Here is an excerpt from my book Destination Saigon, telling a little bit of the story behind this picture:
Sister’s main problem is orphans. Hers is a small temple and a small community, with very limited space and resources. But, being in a poor area, orphans and unwanted children are plentiful, and every month she finds a baby dumped on her doorstep, or a desperate mother appears at her quarters begging her to take her children. Almost the entire community of nuns in Binh Chanh is made up of orphan girls who have decided to embrace the religious life (and there is no compulsion to take the robe). The littlest nun is only five, and is adored by Sisters and disciples alike. She is very fat and very forward, with two top knots poking from her forehead, the rest of her head shaved.

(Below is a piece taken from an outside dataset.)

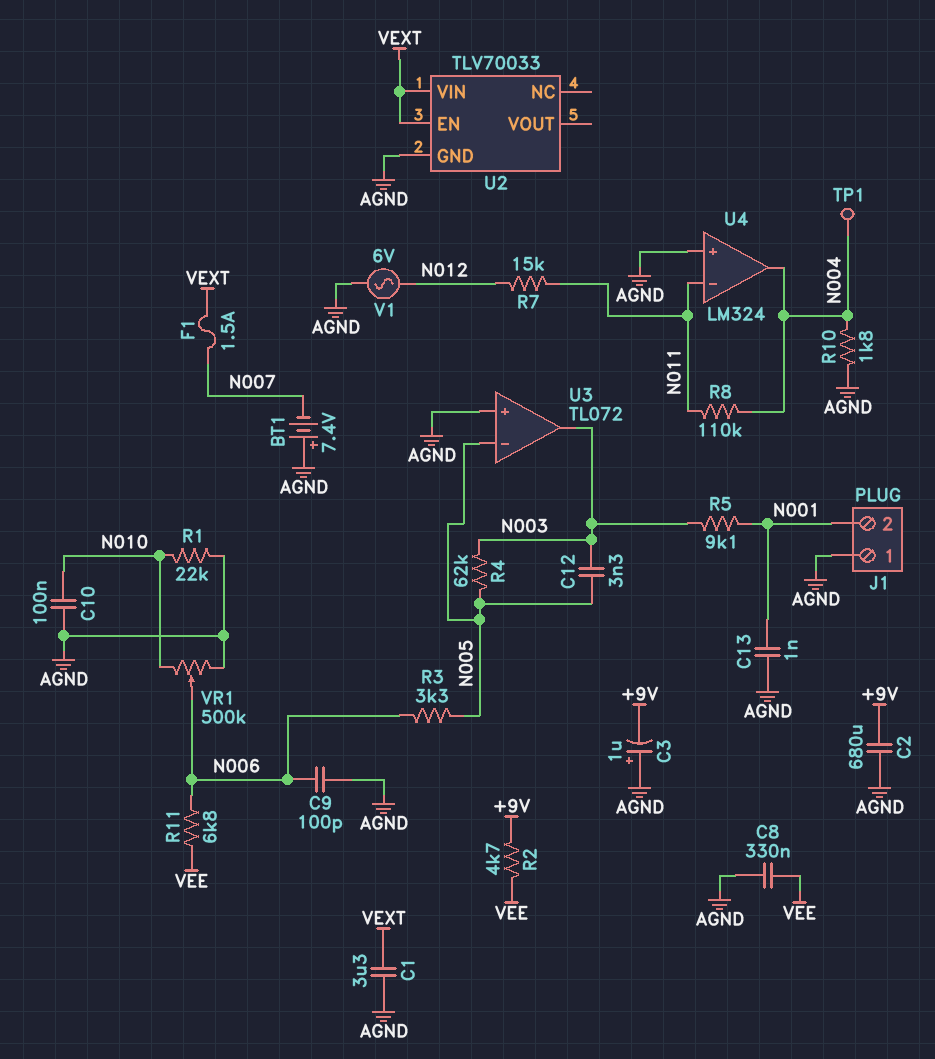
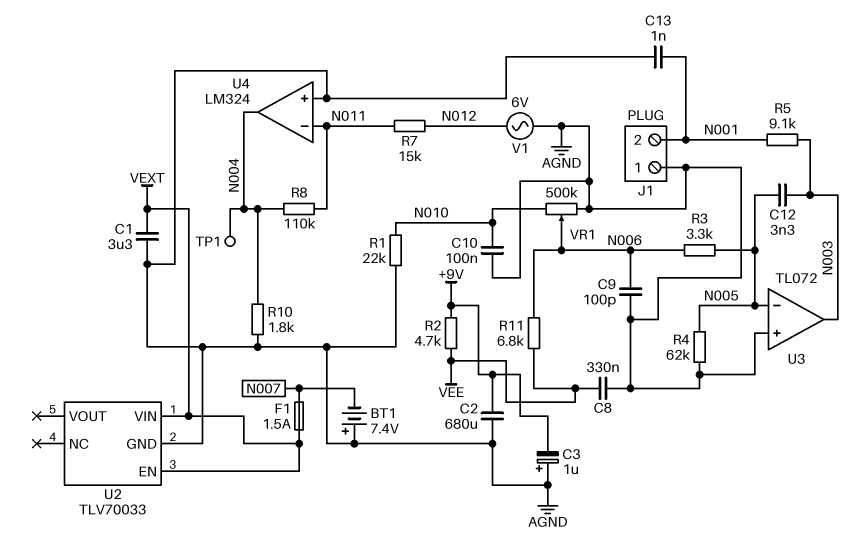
R4: 62k (N003, N005) -> 62k (AGND, N005)

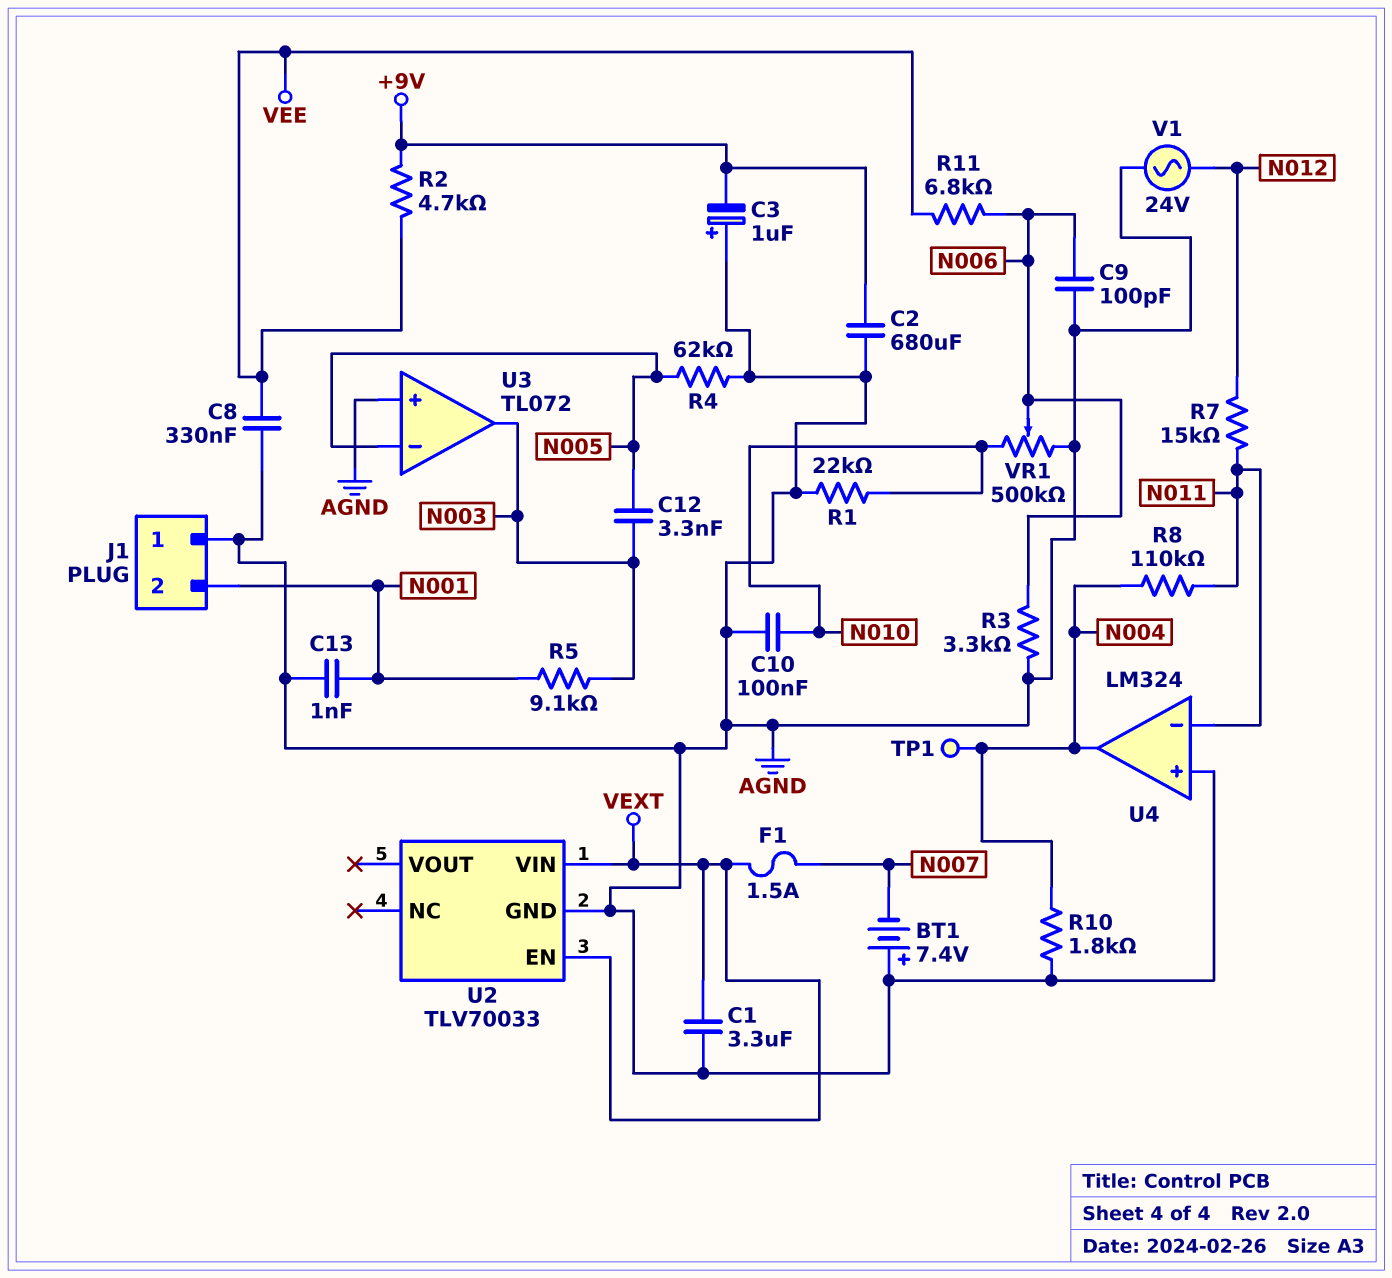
R3: 3.3k (N005, N006) -> 3.3k (AGND, N006)
V1: AC 6V (AGND, N012) -> AC 24V (AGND, N012)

In spite of herself – for she likes to cultivate something of a hard-hearted exterior – Sister Truth dotes on the child, and spoils her terribly. She had been left by her mother at the temple some years ago, and no-one had ever been back to claim her or see her since.
“When she first asked me who her mother was, I told her it was me,” said Sister Truth. “Lately she has been going to infant school, and after mixing with the other children there she came home one day and asked me who her father was. I told her it was the Buddha. I told her I loved the Buddha so much that he gave me a special child, and that was her.” She called the little novice over and, stroking her topknots she absently asked her, “Who is your mother, child?”
“The Abbess!” cried the little girl, throwing her arms around the Sister.
“And your father?”
“Mr. Buddha!” she cried, pointing towards the prayer hall.